Wartawan di Ujung Tanduk

Pimpinan Redaksi Majalah TEMPO di vonis satu tahun penjara. Vonis yang sama kerap dijatuhkan pada bandar narkoba, perampok, atau maling tape recorder. Kalaupun ada perbedaan, dalih pencemaran nama baik, seperti yang disebut KUHP, bak mantera sakti yang bisa menjungkirbalikkan harapan ; bahwa UU Pokok Pers telah berdiri di pondasi yang perkasa.

Hal yang cukup mengejutkan muncul sesudahnya. Kali ini, kepedihan yang dirasa TEMPO tak disertai gumam duka seperti yang bisa ditemui saat TEMPO dibredel rezim orde baru pada tahun 1994. Bahkan waktu itu, WS Rendra sempat jadi motor gerakan kebebasan pers yang meluncur sebagai respon tak puas atas pembredelan. Mahasiswa dan aktifis pro-demokrasi berteriak lantang ; janganlah pers kita dibungkam.
Beberapa tokoh elite politik -lepas dari prasangka bahwa ini kemudian jadi komoditi politik dan popularitas-ikut turun mengacungkan tangan. Goenawan Mohammad tak sendirian. TEMPO tak sendirian. Pun Tabloid Detik, atau EDITOR.

Waktu bergulir cepat, setelah ada perubahan di pusat kekeuasaan, TEMPO lahir kembali. Dengan gaya dan performa sedikit beda, majalah berita mingguan ini melenggang dengan semangat yang tak berbeda dengan masa sebelum pembredelan 1994. Issue awal yang digeber di cover story, liputan khusus tentang kasus perkosaan etnis Tionghoa yang mewarnai kerusuhan pada tahun 1998. Saya ingat betul, saat itu TEMPO sampai dijual dalam bentuk foto kopi, saking dicarinya.

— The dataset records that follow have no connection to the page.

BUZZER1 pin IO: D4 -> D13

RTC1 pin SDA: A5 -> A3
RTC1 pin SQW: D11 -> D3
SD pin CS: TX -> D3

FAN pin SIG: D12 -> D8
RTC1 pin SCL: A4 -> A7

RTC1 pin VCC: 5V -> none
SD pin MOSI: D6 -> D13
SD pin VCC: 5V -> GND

Tahun berganti, TEMPO mendadak berhadapan dengan Tomy Winata, pengusaha. Lewat pergulatan proses hukum yang ketat, TEMPO dinyatakan bersalah. PN Jakarta Pusat menjatuhkan hukuman satu tahun penjara terhadap Bambang Harymurti, Sang Pemimpin Redaksi, karena dinyatakan terbukti menyiarkan berita bohong yang dengan sengaja menimbulkan keonaran dalam masyarakat, pencemaran nama baik dan tindak pidana fitnah secara bersama-sama terhadap Tomy Winata.

Di sisi lain, Majelis hakim melepas terdakwa Ahmad Taufik dan Teuku Iskandar Ali yang dinyatakan bersalah dalam kasus yang sama, karena mereka dinilai bukan pihak yang harus bertanggungjawab. Di frontpage TempoInteraktif.com, setelah penjelasan ini, ada catatan di akhir ; Keputusan yang dinilai sebagai penanda kembalinya era pemberangusan pers, era perampasan kebebasan pers untuk memenuhi hak informasi masyarakat.

Ya, era keterbukaan yang belakangan membangunkan semangat membangun peradaban yang lebih sehat ternyata berimbas perilaku kontra produktif. Walau diakui, bagi sebagian pihak, kenyataan ini justru membanggakan. Karena pada kenyataannya, pers memang tidak boleh sekedar bebas, tapi bebas dan bertanggung jawab. Pers kita tak boleh berkembang jadi pers Inggris yang konon bisa bebas berbuat, menelanjangi public figure, selebritis bahkan pejabat. Pers kita, harus bisa mendiami porsi minim di ceruk pilar ke empat ; setelah eksekutif, legislatif dan yudikatif.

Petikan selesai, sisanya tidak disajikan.